Dagold, who is also an excellent writer of surreal, darkly comic fables, is at his strongest when his verse bends toward the strange and incongruous. In “Seeing My Wife at the Whitney,” for instance, the speaker, hypnotized by “Steichen’s early landscapes” and gazing “into plantinum, silver, / into gum bichromate, direct carbon / prints,” seemingly out of the blue (or black) asserts, “My wife vibrates on the floor of my brain.” It is not clear if the speaker’s “wife” is recalled in one of Steichen’s photographs (possibly one of his many eerie portraits), but such an abstract (yet still strangely sensuous) intrusion into a meditation on the material process of making (in this case a photographic print) serves to dislocate the gaze in order to see anew. As the speaker says at the beginning of the poem, “Again I’m loving what I can not see, beating / my heart against it, the black thirds / of Steichen’s early landscapes” The division of the expected “cannot” into “can not” emphasizes the positive value of the invisible, or out-of-view—that which can not be seen.
The murky “black thirds” of the photo rhyme with the “blackbirds” that make their first appearance in the following, title poem: “The blackbirds are ripping a hole / in the sky.” The protean flock is “a wave swallowing / itself. And a heart. They are a heart, / a hole, a house.” The poem enacts the flux of this flock through an abrupt mutation of syntax:
…Why they are collecting
so many black and glistening mouthfuls,
why they place themselves veiled
before fluttering up in another wave,
is anybody’s bastard heart to fill a mouth:
they are.
Rather than providing the expected cliché (“is anybody’s guess”), Dagold turns the poem’s language back in on itself, just as a flock of birds in flight will seem to twist and warp in collective rearrangement. This “bastard” syntax, impure and irresolvable, creates a poem “conjoined / by merest bolts of what / it doesn’t understand,” in which “bolts” signifies both the devices that hold a structure together and in place, and the sudden jaggedness of a flash of lightning, a momentary rift in the nature of things (“the blackbirds are ripping a hole / in the sky”), the spark of synapses firing.

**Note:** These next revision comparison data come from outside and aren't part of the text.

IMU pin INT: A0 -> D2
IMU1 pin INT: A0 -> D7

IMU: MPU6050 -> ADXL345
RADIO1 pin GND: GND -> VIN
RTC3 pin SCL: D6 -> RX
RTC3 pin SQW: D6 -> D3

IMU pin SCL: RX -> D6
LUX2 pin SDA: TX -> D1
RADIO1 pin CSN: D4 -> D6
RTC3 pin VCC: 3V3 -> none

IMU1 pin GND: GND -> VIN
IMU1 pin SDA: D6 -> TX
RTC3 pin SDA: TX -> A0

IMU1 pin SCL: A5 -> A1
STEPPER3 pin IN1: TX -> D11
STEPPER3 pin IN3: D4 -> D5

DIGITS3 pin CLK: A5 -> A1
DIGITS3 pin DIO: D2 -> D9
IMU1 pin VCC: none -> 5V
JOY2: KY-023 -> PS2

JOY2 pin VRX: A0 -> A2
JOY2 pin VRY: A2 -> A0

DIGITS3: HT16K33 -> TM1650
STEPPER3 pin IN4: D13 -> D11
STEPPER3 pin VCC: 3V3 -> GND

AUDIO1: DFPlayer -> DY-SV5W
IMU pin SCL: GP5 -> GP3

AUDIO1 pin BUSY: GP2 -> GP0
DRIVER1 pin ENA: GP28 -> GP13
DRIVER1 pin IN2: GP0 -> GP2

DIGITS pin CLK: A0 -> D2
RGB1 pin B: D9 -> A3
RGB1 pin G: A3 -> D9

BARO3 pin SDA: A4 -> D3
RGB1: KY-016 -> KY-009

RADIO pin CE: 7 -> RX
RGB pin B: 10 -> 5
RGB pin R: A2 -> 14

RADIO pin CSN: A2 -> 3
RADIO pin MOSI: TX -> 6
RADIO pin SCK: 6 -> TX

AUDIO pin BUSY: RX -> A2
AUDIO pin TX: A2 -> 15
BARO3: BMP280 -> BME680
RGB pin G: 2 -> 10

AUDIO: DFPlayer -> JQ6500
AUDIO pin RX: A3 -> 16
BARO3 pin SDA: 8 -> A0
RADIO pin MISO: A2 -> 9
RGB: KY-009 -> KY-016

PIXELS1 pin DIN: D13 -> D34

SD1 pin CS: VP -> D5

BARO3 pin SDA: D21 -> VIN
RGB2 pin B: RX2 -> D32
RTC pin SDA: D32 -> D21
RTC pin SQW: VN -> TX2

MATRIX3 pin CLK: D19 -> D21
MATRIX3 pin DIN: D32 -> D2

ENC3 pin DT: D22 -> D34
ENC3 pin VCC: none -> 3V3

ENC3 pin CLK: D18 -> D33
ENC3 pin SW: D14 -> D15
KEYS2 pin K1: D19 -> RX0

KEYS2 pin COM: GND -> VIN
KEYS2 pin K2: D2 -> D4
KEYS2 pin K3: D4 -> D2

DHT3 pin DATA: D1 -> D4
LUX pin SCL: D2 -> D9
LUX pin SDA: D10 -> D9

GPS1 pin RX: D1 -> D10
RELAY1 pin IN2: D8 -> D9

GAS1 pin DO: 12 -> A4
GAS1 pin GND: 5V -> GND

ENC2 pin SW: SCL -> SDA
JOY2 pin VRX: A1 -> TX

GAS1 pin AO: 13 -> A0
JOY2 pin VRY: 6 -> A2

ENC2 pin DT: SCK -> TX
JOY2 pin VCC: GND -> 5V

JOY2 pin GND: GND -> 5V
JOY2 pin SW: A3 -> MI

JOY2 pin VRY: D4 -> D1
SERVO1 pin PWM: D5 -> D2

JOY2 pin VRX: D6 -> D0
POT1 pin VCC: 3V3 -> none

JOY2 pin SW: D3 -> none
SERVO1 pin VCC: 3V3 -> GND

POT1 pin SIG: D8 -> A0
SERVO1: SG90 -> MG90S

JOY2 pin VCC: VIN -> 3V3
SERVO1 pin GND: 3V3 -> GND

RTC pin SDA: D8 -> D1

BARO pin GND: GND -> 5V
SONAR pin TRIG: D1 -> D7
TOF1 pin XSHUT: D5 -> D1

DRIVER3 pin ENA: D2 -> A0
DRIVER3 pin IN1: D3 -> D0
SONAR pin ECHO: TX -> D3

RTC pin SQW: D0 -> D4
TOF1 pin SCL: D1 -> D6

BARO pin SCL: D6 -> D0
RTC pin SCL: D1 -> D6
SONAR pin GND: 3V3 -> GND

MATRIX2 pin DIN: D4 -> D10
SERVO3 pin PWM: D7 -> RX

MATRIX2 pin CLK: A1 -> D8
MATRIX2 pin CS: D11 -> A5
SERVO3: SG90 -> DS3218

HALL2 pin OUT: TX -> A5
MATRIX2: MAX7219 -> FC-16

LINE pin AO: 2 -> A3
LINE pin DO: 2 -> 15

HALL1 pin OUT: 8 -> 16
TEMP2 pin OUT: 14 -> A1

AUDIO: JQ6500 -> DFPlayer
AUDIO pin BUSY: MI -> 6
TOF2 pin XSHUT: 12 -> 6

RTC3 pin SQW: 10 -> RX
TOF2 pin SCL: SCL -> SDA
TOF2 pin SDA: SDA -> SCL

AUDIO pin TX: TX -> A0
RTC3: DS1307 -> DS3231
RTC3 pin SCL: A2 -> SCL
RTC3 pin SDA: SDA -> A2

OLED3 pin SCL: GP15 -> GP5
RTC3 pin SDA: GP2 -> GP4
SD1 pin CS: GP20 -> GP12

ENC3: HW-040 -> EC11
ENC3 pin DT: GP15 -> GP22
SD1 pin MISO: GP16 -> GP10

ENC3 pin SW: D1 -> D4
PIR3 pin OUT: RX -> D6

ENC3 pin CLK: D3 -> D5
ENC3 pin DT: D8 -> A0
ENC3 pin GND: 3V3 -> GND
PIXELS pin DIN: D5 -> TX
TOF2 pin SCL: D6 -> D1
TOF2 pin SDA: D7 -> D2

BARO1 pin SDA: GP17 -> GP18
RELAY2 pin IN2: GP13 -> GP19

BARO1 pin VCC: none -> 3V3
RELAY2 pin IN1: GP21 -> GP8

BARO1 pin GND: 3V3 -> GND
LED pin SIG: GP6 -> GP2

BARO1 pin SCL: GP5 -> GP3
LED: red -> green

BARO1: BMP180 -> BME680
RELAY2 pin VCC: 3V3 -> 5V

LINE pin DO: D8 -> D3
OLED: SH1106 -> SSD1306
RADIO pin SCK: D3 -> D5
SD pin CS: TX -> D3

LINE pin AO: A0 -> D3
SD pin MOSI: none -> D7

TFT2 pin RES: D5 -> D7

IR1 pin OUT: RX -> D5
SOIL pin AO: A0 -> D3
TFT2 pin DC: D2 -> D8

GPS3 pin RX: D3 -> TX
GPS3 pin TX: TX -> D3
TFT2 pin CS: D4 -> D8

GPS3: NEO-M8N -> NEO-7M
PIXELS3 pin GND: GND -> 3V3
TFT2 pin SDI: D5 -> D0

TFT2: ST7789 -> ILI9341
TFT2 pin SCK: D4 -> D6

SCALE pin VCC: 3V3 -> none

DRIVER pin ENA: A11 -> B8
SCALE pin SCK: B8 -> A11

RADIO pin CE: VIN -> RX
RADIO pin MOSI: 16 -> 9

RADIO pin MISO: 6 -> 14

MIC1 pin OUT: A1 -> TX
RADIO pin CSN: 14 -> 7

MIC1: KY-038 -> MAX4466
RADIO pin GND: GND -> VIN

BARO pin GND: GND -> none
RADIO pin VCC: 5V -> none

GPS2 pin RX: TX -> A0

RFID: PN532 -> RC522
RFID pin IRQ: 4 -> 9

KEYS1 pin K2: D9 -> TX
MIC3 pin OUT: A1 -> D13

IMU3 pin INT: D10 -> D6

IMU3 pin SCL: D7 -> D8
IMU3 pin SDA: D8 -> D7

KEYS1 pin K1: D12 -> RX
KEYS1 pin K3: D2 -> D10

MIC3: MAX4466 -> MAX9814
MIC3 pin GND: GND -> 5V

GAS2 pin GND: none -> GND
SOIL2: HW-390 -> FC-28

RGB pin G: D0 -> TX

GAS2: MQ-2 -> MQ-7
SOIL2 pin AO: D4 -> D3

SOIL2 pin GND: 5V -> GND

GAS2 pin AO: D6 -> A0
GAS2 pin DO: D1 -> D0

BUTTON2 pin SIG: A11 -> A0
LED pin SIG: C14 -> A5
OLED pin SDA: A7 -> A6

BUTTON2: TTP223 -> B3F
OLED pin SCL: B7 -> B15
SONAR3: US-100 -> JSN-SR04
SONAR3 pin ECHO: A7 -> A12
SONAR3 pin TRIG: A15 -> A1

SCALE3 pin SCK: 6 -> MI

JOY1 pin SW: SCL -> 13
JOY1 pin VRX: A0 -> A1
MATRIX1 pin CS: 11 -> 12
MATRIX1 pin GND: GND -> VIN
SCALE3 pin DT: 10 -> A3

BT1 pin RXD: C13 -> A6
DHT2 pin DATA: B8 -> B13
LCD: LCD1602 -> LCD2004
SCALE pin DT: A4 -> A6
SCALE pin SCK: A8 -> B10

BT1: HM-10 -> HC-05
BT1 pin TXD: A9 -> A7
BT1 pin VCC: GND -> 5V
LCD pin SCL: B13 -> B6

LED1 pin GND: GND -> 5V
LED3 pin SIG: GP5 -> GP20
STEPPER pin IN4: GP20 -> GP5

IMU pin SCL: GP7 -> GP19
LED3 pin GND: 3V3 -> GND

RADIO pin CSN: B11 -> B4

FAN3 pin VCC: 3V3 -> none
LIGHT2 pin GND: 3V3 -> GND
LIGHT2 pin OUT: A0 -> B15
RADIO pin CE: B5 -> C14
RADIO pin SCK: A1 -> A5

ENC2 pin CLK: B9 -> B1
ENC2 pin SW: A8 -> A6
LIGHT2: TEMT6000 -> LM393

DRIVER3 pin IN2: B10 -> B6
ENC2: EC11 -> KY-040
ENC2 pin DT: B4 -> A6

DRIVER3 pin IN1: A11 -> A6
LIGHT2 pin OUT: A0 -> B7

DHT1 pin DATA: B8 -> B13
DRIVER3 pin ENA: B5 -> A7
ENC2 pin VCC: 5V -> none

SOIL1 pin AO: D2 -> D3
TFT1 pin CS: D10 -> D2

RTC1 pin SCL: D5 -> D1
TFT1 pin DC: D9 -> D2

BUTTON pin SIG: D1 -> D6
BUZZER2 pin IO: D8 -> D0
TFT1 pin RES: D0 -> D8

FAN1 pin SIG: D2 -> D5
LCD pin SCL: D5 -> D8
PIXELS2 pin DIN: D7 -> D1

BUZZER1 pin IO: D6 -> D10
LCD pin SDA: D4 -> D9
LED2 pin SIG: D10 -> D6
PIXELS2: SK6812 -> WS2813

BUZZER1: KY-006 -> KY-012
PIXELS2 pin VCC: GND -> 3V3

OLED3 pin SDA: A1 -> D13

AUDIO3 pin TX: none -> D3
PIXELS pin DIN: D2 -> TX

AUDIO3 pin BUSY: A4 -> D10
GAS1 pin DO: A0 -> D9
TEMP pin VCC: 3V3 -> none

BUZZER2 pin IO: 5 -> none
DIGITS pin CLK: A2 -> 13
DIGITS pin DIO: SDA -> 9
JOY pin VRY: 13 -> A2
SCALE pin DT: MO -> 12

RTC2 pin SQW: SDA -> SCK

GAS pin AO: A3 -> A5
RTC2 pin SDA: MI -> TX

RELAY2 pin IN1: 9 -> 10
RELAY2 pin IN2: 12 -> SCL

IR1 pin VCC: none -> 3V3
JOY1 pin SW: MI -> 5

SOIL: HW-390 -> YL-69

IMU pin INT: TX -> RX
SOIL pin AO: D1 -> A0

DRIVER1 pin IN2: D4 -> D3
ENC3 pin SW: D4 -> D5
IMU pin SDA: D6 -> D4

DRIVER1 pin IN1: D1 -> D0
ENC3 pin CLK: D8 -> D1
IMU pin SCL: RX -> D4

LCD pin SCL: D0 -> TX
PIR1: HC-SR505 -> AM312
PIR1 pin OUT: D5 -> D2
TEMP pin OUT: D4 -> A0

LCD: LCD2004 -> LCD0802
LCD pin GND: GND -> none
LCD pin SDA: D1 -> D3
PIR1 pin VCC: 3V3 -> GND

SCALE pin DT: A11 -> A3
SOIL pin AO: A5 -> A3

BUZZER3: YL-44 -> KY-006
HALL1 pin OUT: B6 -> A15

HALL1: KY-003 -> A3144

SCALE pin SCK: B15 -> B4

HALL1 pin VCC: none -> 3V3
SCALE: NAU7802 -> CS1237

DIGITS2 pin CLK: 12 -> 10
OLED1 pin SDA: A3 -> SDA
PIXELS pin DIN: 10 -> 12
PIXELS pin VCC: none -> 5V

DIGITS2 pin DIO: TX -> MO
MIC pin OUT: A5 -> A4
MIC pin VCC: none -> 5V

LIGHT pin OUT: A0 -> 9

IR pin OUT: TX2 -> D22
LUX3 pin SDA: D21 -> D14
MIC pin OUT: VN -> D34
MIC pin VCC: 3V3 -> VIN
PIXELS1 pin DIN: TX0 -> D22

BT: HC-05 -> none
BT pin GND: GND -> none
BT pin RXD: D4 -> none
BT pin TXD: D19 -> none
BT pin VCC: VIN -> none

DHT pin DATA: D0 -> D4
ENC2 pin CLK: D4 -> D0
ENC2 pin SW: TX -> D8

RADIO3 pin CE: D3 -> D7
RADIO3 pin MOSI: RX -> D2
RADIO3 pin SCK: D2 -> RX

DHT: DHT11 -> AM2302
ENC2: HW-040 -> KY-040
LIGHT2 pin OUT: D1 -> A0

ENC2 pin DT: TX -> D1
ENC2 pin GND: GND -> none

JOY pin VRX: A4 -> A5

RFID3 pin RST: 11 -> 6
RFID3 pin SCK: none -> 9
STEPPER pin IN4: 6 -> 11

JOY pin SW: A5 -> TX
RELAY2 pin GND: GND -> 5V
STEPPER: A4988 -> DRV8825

Despite this gesture towards the generative potential of incomprehension, the poems in Bastard Heart more often lean towards recuperation. In “Tree Heart,” for instance, the blackbirds that begin the poem as an unruly “swarm” end the poem on a note of inclusion and even hospitality: “And they are eating. And they are making room.” And even if this particular reader wanted these poems to resist a little bit more the urge for closure—the summation-like statement that wiggles its way into the poem as a kind of aid to interpretation—it is also the case that the act of “making room” (of clearing space and of framing) is never a completed process. “An open house the heart is,” Dagold writes in the title poem, and I think not of a sentimental generosity or a confessional laying-bare, but of the “building half demolished” in “Dirt Heart,” involved in a continual process of decay, taking ever-new shapes through its own collapse.